As I see it, insecurity are thoughts and memories of discomforts. I used to keep these thoughts and memories alive and well. In fact, my thoughts would habitually return to patterns of shame or rejective thinking. This is a case of subconscious programming; however, my thinking became habitual, which meant my behaviors came from an unconscious or “Unaware” place. 

Deep beneath the surface mind, there is a little factory of messages and memos that move and control us.
For the most part, the mind can only focus on one thing at a time, which is why our mind creates patterns and habits so that we can function while undergoing more than one task at a time. 

For example, if we walk and we are talking to someone, we might not be paying direct attention to where we are going but our body still knows to put one foot in front of the other. Or, for those of us who drive cars, there are times when my mind is somewhere else and my body is on autopilot and it just knows when to brake, when to go and where to turn. 

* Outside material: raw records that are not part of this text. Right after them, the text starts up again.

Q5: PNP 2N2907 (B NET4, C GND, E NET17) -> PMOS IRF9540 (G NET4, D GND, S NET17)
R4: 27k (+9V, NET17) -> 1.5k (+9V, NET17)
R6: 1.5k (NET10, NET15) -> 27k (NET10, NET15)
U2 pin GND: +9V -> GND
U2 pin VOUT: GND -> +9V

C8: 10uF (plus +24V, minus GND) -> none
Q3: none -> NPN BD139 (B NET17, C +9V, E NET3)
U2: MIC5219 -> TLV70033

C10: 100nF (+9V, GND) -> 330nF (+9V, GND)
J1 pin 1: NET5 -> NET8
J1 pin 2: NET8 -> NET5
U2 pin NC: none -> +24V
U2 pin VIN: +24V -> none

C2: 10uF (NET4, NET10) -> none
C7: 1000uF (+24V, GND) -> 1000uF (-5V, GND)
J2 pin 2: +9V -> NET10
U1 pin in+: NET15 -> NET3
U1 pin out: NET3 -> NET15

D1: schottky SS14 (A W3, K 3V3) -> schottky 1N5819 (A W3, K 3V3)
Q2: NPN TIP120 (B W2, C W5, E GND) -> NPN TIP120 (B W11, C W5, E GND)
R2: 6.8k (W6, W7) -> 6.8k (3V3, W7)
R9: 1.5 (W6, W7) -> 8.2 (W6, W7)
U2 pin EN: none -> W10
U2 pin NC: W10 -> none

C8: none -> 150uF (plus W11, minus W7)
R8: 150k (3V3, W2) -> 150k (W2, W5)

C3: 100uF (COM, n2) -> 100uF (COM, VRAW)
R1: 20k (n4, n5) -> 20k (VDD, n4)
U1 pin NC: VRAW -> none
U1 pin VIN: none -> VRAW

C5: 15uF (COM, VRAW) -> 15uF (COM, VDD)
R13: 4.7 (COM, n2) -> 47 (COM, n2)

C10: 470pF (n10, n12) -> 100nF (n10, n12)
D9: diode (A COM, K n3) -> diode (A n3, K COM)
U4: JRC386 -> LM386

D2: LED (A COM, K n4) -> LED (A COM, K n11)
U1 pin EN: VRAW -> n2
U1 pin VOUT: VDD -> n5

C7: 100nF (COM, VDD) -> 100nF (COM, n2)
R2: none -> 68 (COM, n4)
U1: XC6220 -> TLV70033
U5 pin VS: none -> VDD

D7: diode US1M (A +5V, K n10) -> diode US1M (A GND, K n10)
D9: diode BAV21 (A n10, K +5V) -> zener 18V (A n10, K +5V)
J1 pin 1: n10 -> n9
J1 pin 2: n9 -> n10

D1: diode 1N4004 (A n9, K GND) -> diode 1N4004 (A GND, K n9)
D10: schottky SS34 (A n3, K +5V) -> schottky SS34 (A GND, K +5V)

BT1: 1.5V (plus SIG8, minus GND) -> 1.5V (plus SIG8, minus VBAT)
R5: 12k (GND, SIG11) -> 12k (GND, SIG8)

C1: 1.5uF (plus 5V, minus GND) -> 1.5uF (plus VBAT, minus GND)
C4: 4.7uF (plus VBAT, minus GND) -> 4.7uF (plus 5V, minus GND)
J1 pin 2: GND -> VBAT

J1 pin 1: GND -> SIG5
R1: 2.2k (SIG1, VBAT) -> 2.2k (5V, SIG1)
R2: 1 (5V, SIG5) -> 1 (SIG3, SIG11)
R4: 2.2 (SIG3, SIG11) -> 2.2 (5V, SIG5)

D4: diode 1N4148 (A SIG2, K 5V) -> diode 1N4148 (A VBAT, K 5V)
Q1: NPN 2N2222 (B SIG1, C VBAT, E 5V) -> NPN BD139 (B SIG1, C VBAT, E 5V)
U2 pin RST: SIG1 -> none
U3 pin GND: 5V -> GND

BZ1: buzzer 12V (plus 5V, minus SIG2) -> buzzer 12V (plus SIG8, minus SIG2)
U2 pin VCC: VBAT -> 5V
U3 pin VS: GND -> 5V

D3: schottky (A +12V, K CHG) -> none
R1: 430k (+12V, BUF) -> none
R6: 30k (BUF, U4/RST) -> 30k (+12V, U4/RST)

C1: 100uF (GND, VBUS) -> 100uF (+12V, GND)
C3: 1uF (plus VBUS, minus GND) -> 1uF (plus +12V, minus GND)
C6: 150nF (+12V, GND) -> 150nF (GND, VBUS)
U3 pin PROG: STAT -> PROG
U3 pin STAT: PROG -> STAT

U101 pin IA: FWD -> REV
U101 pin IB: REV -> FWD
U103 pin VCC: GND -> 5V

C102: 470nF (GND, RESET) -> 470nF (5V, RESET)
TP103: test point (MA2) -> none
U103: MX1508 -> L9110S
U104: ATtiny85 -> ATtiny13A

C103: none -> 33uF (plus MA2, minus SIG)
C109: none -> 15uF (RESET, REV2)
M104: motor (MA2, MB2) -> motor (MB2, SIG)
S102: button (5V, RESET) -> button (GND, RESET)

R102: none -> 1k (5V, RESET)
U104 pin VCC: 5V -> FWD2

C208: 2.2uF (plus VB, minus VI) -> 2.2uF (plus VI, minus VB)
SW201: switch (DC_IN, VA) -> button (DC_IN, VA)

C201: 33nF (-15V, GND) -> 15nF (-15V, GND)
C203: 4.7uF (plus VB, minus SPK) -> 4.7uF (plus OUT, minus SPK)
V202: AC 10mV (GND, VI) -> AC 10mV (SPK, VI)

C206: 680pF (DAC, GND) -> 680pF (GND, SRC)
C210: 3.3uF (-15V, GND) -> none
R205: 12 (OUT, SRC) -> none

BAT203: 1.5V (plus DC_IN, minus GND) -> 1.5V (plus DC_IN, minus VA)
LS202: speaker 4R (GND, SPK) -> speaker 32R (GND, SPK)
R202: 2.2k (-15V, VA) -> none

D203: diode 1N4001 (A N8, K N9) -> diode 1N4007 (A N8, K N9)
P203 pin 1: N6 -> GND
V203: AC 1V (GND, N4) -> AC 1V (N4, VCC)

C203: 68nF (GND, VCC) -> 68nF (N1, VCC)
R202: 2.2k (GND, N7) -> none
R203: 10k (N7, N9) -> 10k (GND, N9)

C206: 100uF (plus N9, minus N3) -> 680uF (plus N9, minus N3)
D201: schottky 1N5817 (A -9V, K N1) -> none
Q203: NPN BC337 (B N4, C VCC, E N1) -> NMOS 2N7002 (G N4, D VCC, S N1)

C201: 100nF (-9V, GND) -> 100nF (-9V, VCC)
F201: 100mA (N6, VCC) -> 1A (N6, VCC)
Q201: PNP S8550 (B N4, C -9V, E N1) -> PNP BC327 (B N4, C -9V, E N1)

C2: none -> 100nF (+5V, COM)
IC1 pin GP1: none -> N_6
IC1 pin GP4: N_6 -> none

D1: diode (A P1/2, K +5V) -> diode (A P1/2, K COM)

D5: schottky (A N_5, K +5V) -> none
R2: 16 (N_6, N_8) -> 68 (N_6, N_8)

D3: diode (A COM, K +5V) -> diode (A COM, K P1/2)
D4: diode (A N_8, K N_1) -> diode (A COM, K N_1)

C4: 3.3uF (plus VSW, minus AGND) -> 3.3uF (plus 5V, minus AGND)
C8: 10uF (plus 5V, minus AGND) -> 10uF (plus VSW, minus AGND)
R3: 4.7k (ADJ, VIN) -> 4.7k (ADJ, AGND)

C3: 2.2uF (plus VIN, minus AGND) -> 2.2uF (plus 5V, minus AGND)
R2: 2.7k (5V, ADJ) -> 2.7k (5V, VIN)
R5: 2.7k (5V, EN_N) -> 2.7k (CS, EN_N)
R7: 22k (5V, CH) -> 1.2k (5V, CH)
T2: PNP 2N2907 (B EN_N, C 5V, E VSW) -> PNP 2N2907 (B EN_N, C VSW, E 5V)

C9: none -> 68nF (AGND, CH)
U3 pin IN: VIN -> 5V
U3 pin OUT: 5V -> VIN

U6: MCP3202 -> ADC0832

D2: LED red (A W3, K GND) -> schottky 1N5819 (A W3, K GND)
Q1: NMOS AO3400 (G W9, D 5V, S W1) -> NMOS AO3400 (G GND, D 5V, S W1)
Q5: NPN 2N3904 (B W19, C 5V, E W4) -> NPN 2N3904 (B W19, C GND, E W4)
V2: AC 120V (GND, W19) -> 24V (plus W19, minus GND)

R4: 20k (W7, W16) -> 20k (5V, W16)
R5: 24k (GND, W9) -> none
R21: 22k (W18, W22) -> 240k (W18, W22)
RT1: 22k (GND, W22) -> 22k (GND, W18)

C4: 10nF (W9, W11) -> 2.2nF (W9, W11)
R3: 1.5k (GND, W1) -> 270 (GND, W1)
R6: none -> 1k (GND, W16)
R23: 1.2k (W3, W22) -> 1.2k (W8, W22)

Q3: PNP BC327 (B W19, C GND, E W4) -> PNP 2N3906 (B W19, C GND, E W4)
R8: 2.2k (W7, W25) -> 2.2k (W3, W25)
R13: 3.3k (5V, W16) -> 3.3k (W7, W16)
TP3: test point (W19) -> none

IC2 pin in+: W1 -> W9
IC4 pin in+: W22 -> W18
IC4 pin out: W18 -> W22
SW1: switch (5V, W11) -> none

The mind is truly incredible. However, sometimes the conduits and our thought patterns are in need of a new direction. This takes practice. This is when we allow the strategic mind (or the adult brain) to step in and stop the child inside. And remember, there is no emotion in the strategic mind. There is no rejection or shame or fault and guilt. There are only plans and strategies.

I used to invest emotionally. I used to take everything personally. But investments aren’t supposed to be personal. It’s just business.
I would personalize everything and then what?
What was the benefit?
Rather than feed my solutions, my fear-based investments nurtured my anxiety, which in simple terms, the plant you feed is the plant that grows.
I fed the weeds in my mind for way too long.
But I don’t do that anymore.

Do you?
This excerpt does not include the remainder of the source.